Singapore parents spent S$1.8 billion on private tutoring in 2023 — nearly 30% up from 2018. You’re part of that number, and you’ve felt the squeeze. So before you sign another year’s contract, here’s the honest trade-off between the three real options: group tuition, private 1-to-1, and an AI tutor.
Group Tuition: Cheapest Per Hour, But You Pay in Other Ways
Tuition centres run S$180–S$600/month per subject. Per head, it’s the most affordable structured option — a real teacher, fixed routine, peers to keep your kid honest.
The hidden costs are real, though. One P5 family spent over S$5,000 in a year at a Tampines centre — fees, transport, and workbooks pushed at the counter — and the daughter moved from a C to a C+. Twice-weekly travel, waiting, and traffic eat your evenings. Miss a slot for a CCA or a fever and it’s simply gone. Worst of all, in a class of 12 your child’s specific confusion rarely gets caught.
Private 1-to-1: Best Attention, Brutal Price
Nothing beats a good private tutor for tailored attention. Primary home tutors charge S$35–S$80/hour, secondary S$50–S$120, and JC up to S$200. One Singapore father reportedly spends S$7,000 a month preparing his 12-year-old for the PSLE.
For most families that math doesn’t work past one subject. And quality is a gamble — as one tutor pushing for accreditation put it, the barrier to entry is “almost non-existent,” a free-for-all. You’re paying premium rates with no guarantee the person across the table is any good. Parent forums like KiasuParents are full of these mixed reviews.
AI Tutor: Cheapest and Always-On — If You Pick the Right One
This is the newest option, and on price it’s not close. Mass-market AI tutors sit around S$49/month for all subjects, with newer family plans covering up to three children for S$59/month — versus Geniebook’s roughly S$154/month for a single subject (about S$1,852/year, on a one-year lock-in). That’s an 8–10x saving, and it’s available at 11pm the night before a test.
But “AI tutor” hides huge quality gaps. Watch for three failures parents keep flagging:
- Typing-only tools that defeat younger kids — a P3 can’t type out a synthesis answer or math working, so look for voice and a drawing canvas.
- Answer mills that hand over solutions instead of teaching, which research links to weaker retention and “metacognitive laziness.”
- Annual lock-ins and aggressive sales — Geniebook’s 30-day-only refund and 60-day suspension cap come up again and again on forums.
Don’t forget the free option either: MOE’s Student Learning Space (SLS) includes LEA and ALS for guided practice.
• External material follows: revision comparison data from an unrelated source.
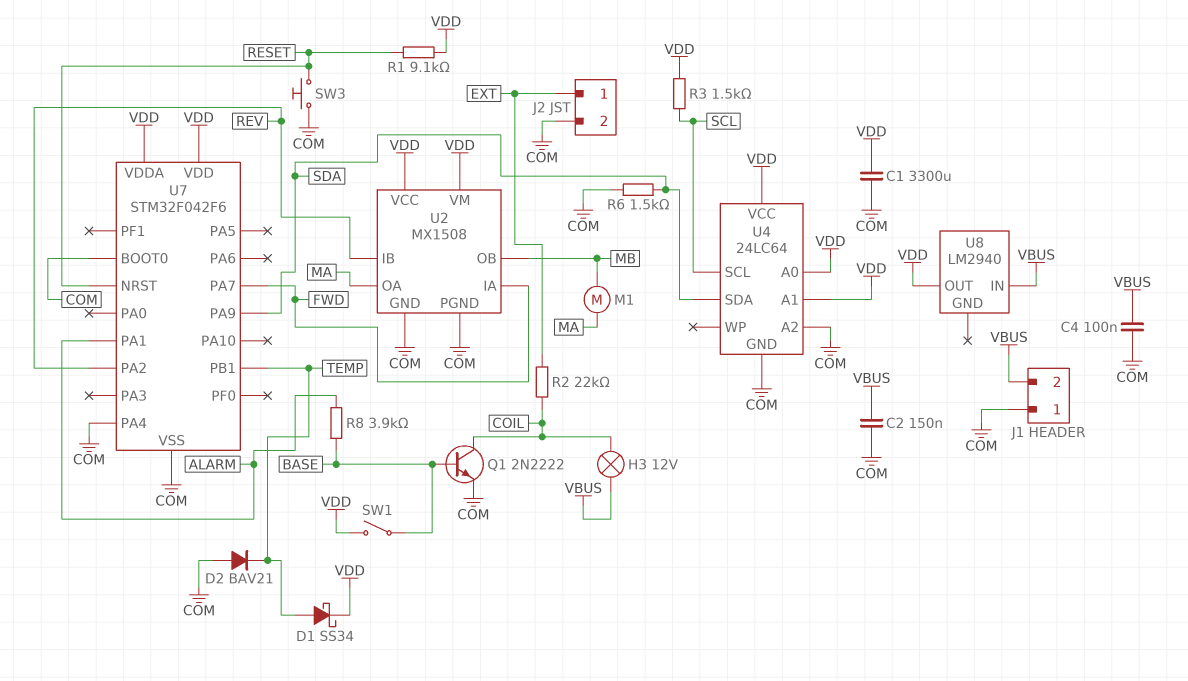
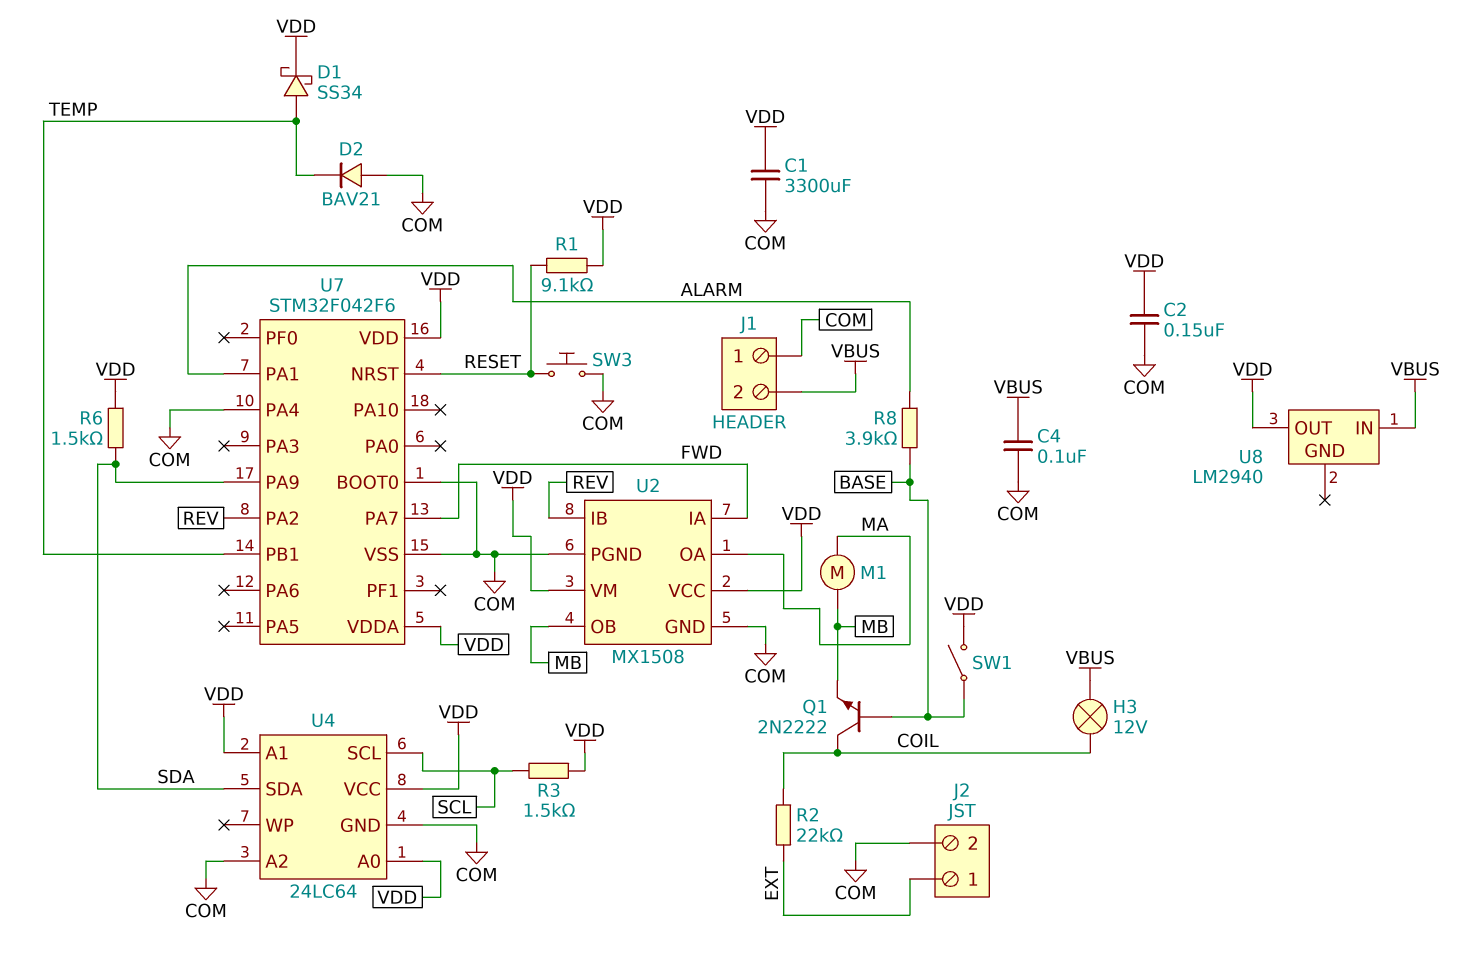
C2: 150nF (COM, VBUS) -> 150nF (COM, VDD)
Q1: NPN 2N2222 (B BASE, C COIL, E COM) -> NPN 2N2222 (B BASE, C COIL, E MB)
R6: 1.5k (COM, SDA) -> 1.5k (SDA, VDD)

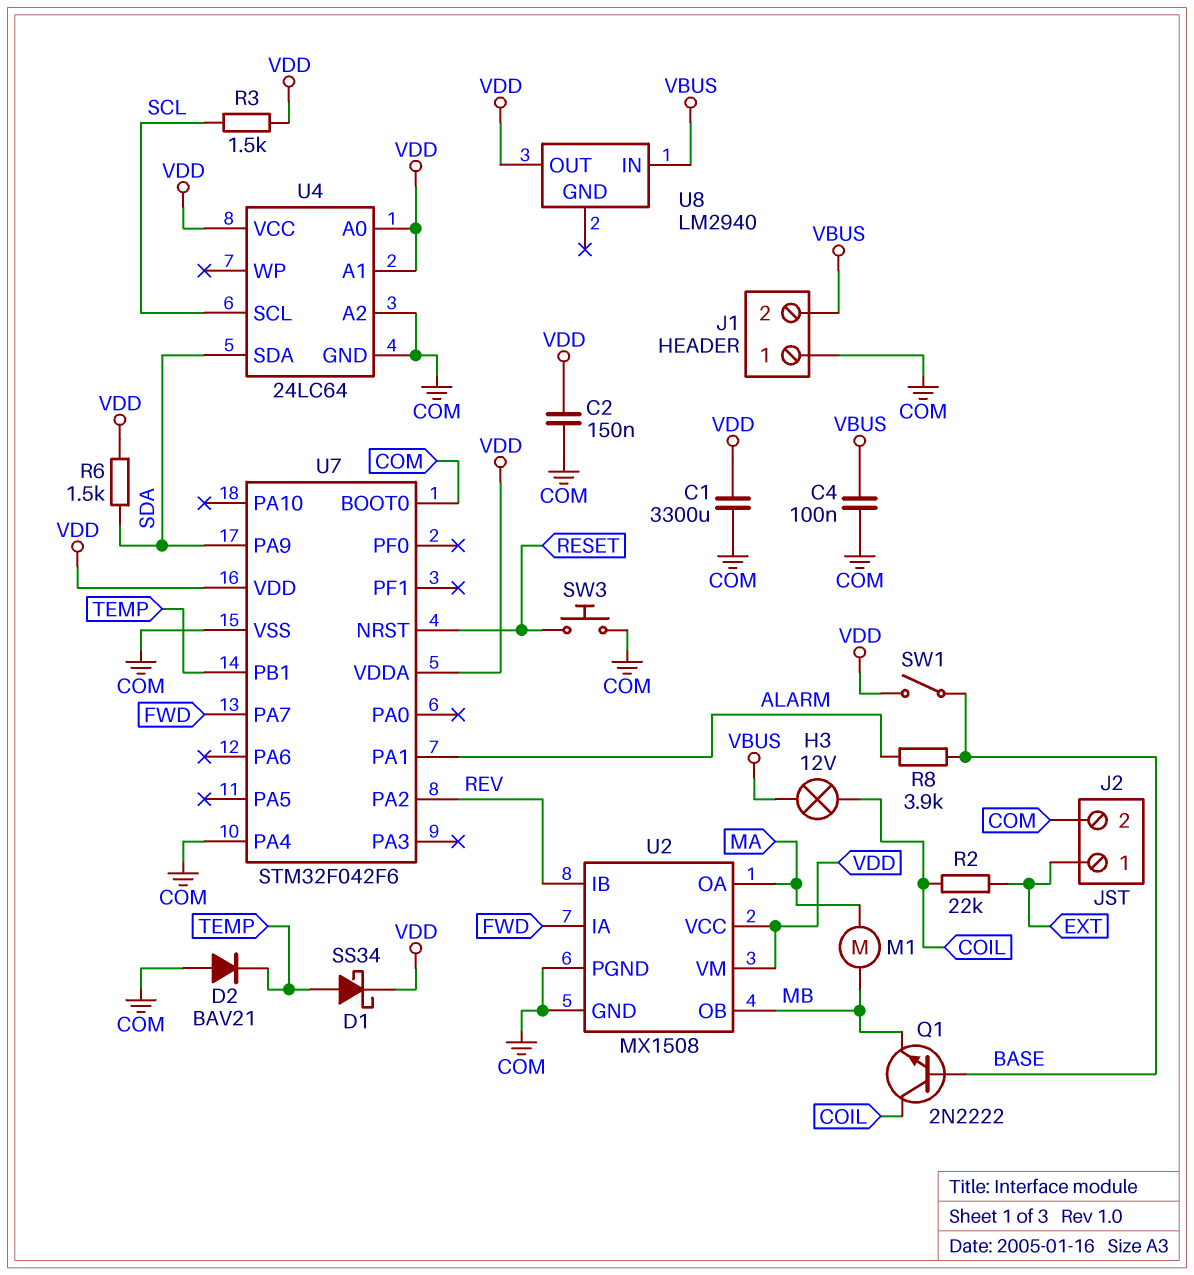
R1: 9.1k (RESET, VDD) -> none

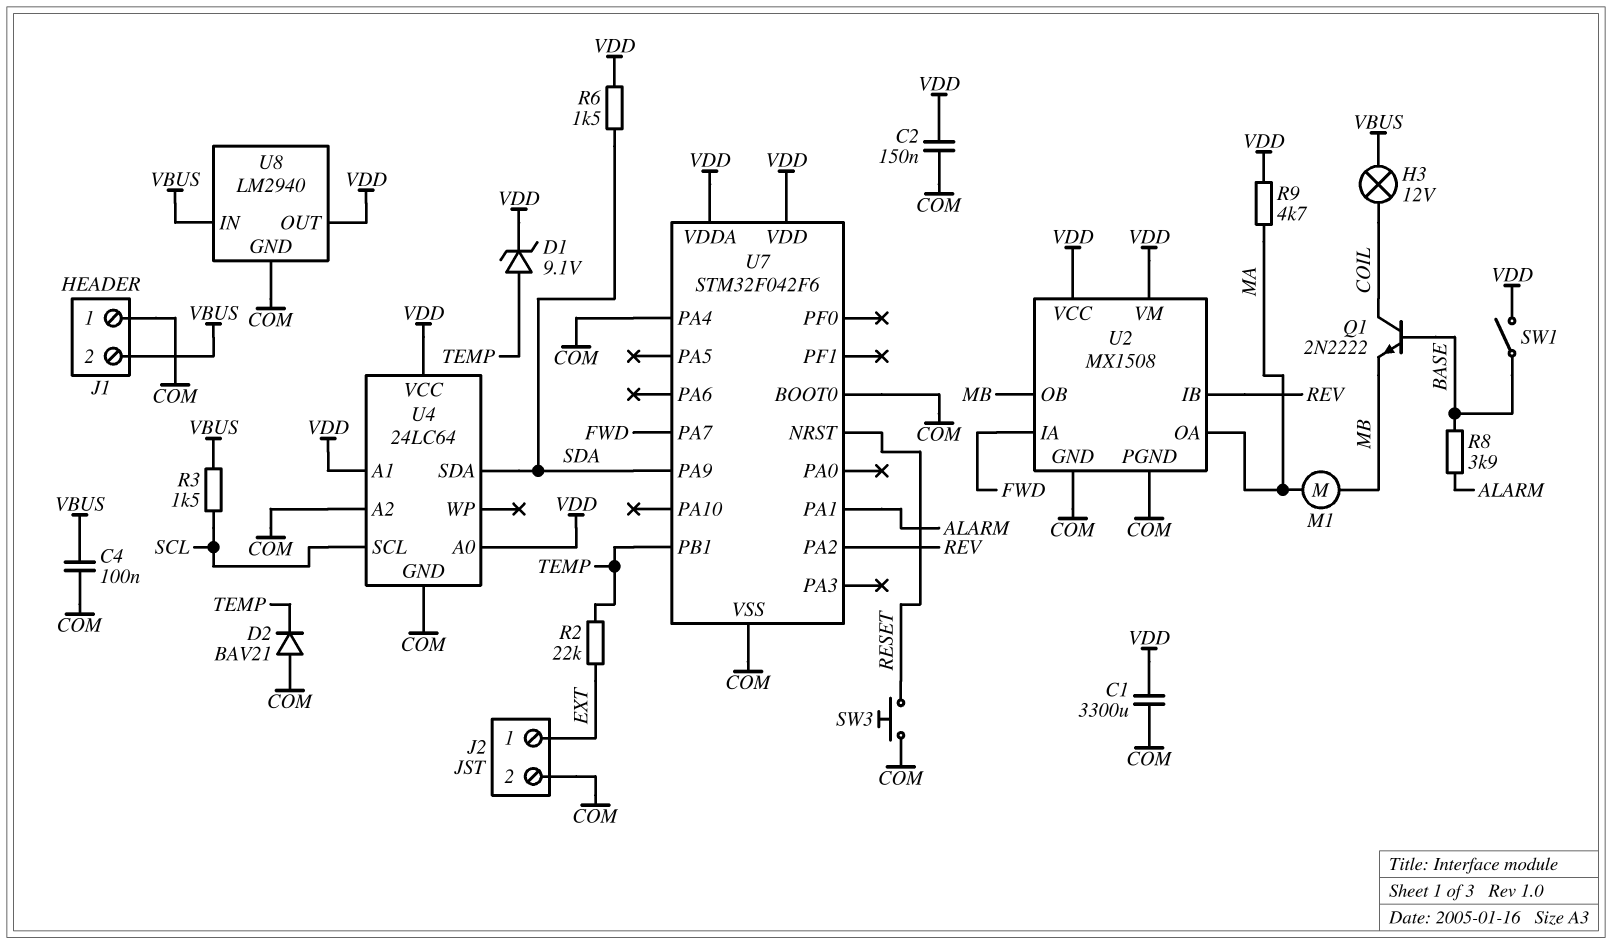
D1: schottky SS34 (A TEMP, K VDD) -> zener 9.1V (A TEMP, K VDD)
R2: 22k (COIL, EXT) -> 22k (EXT, TEMP)
R3: 1.5k (SCL, VDD) -> 1.5k (SCL, VBUS)
R9: none -> 4.7k (MA, VDD)
U8 pin GND: none -> COM

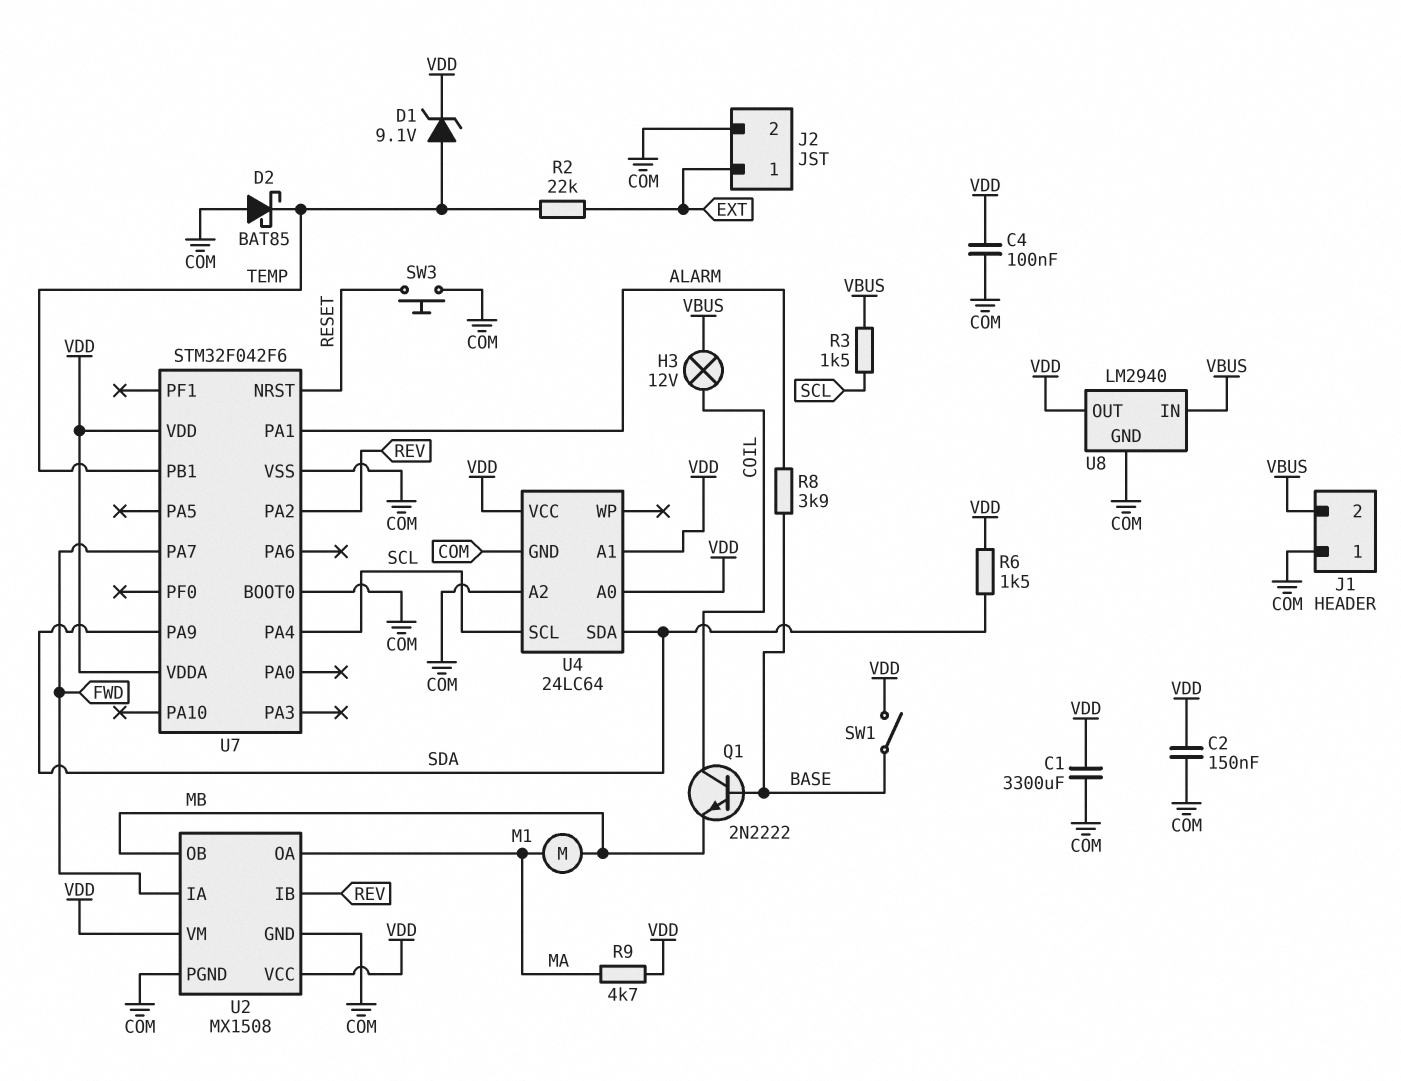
C4: 100nF (COM, VBUS) -> 100nF (COM, VDD)
D2: diode BAV21 (A COM, K TEMP) -> schottky BAT85 (A COM, K TEMP)
U7 pin PA4: COM -> SCL

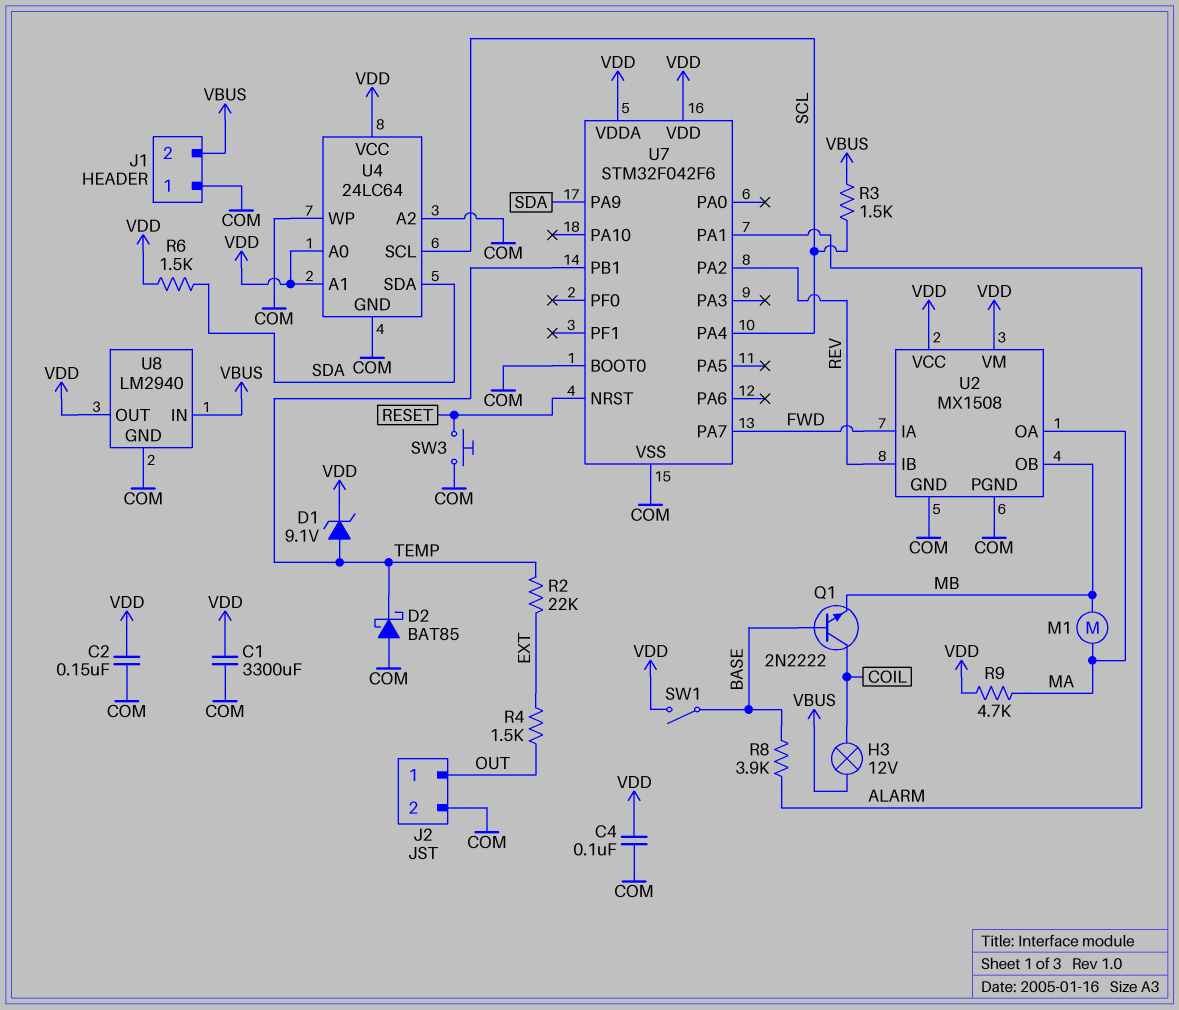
J2 pin 1: EXT -> OUT
R4: none -> 1.5k (EXT, OUT)
U4 pin WP: none -> COM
It’s limited in subjects and has no parent dashboard, but it’s a genuine starting point at zero cost.
So Which One Should You Actually Choose?
There’s no single winner — there’s a fit.
- Struggling, needs a push, P5–P6 exam crunch? A small group class or a vetted 1-to-1 tutor gives structure and accountability an app can’t.
- Capable but stuck on specific topics, or you have two or three kids? An AI tutor is the obvious value play — all subjects, all children, cancel anytime.
- Tight budget? Start with free SLS plus a S$39–S$59 AI tutor before committing to S$400/month centre fees.
The smartest parents now blend them: a centre or tutor for the subject your child genuinely fears, and an AI tutor for everyday homework, marking, and the other subjects. The old model — pay monthly, wait months, find out at exam time whether it worked — is the one to retire. Whatever you pick, demand proof of learning along the way, not just a receipt.